I was in that never ending source of entertainment the other day,Sainsbury's in Liphook.
I treat my foray's into supermarkets much as I would a covert patrol behind enemy lines; given the chance I'd rather not be there at all. I am though, a bit of a coward and one glowering glance from Mrs Flashbang is enough to send me scurrying off where I get to avoid ambushes in the car park from people carriers full of kids high on newly purchased e numbers driven by mad women late for the next kids party / tennis lesson / swimming club etc etc.
In fact, as we know, the whole place is full of mad women - inside and out. I came accross one on this last visit who has left me completely stumped.
I stood behind her in the queue and as her groceries came skating down from the bleepy thing at 30 mph, (you know, just fast enough for you not to be able to keep up with the packing), this women did a whole new take on packing convention. As each item shot towards her, she grabbed it; ripped open the packaging, put the outside packaging beside the till, with a loud "tut", and put the inside bag of contents into her shopping bag. So, for example, the Hearty Family Whole Grain Squirrel Breakfast Cereal, (this gave me a clue), was opened, the box went to the side and the cereal into her bag. By the end there was a significant amount of packaging lying around. She paid her bill and flounced out leaving the rest of us somewhat bemused and embarrassed.
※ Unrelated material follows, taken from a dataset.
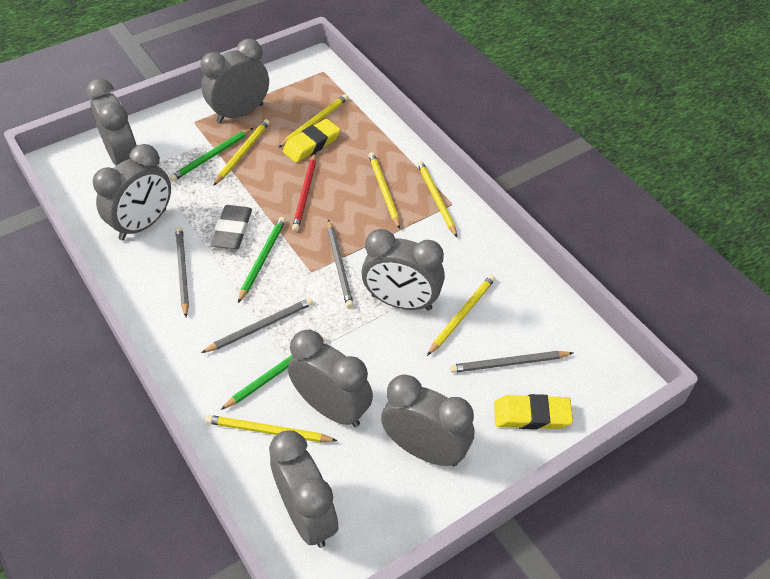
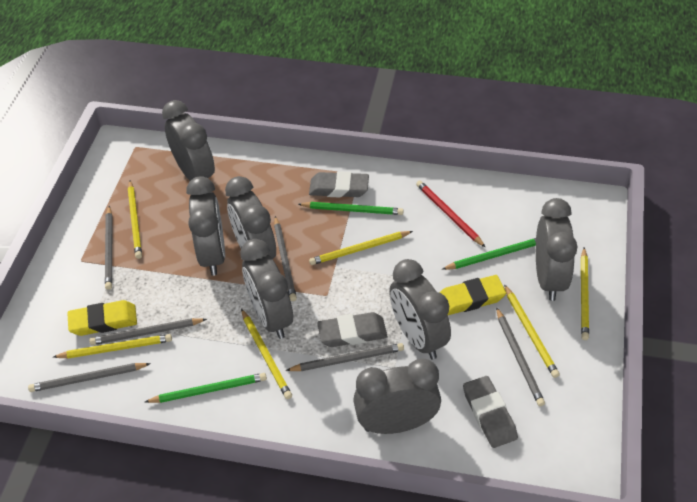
grey eraser: 1 -> 3
grey pencil: 4 -> 6

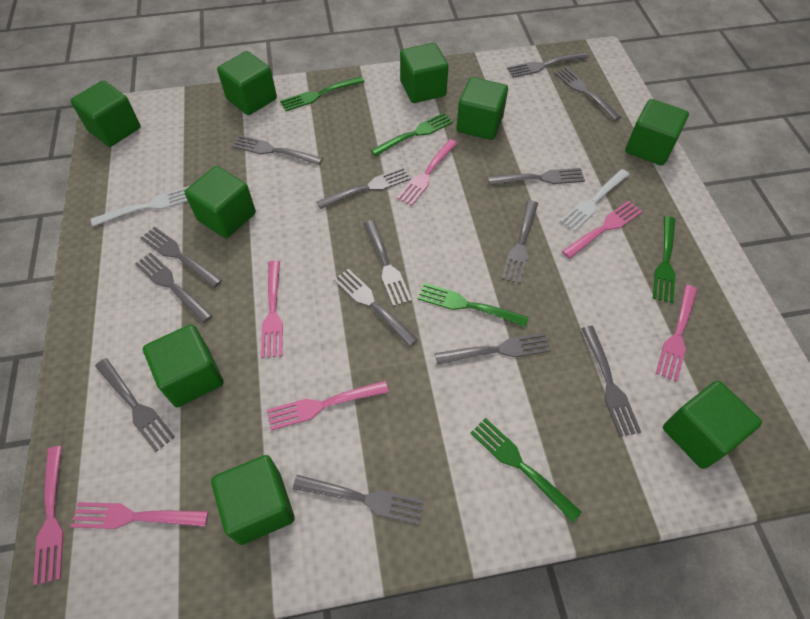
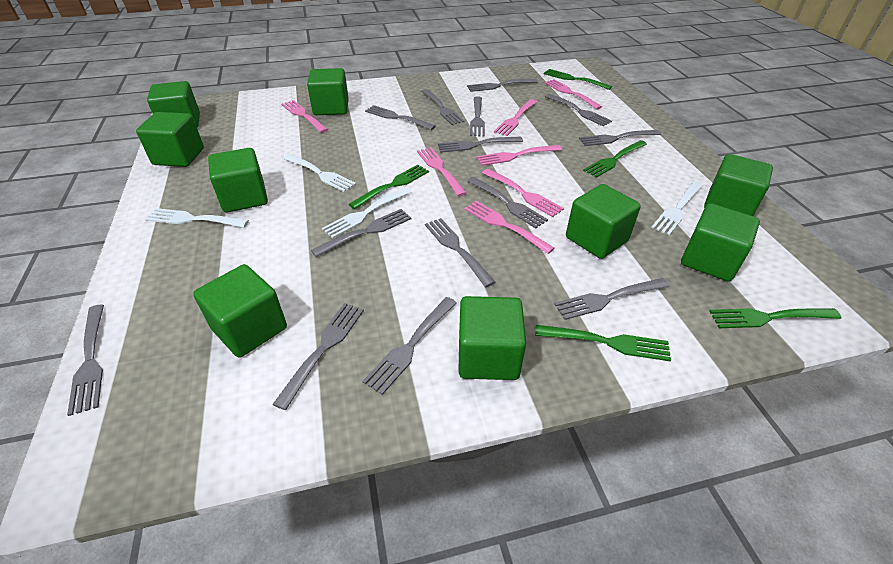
white fork: 2 -> 4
This is the problem though. Whilst it was entertaining watching Mrs Want Not Waste Not go through her little supermarket packaging protest, and I'd like to make fun of her, I'm also all for the little guy standing up against the supermarkets. She definitely did that and she couldn't care less what anyone thought.
On balance, I think all just enjoy the entertainment and not try to take sides on this one.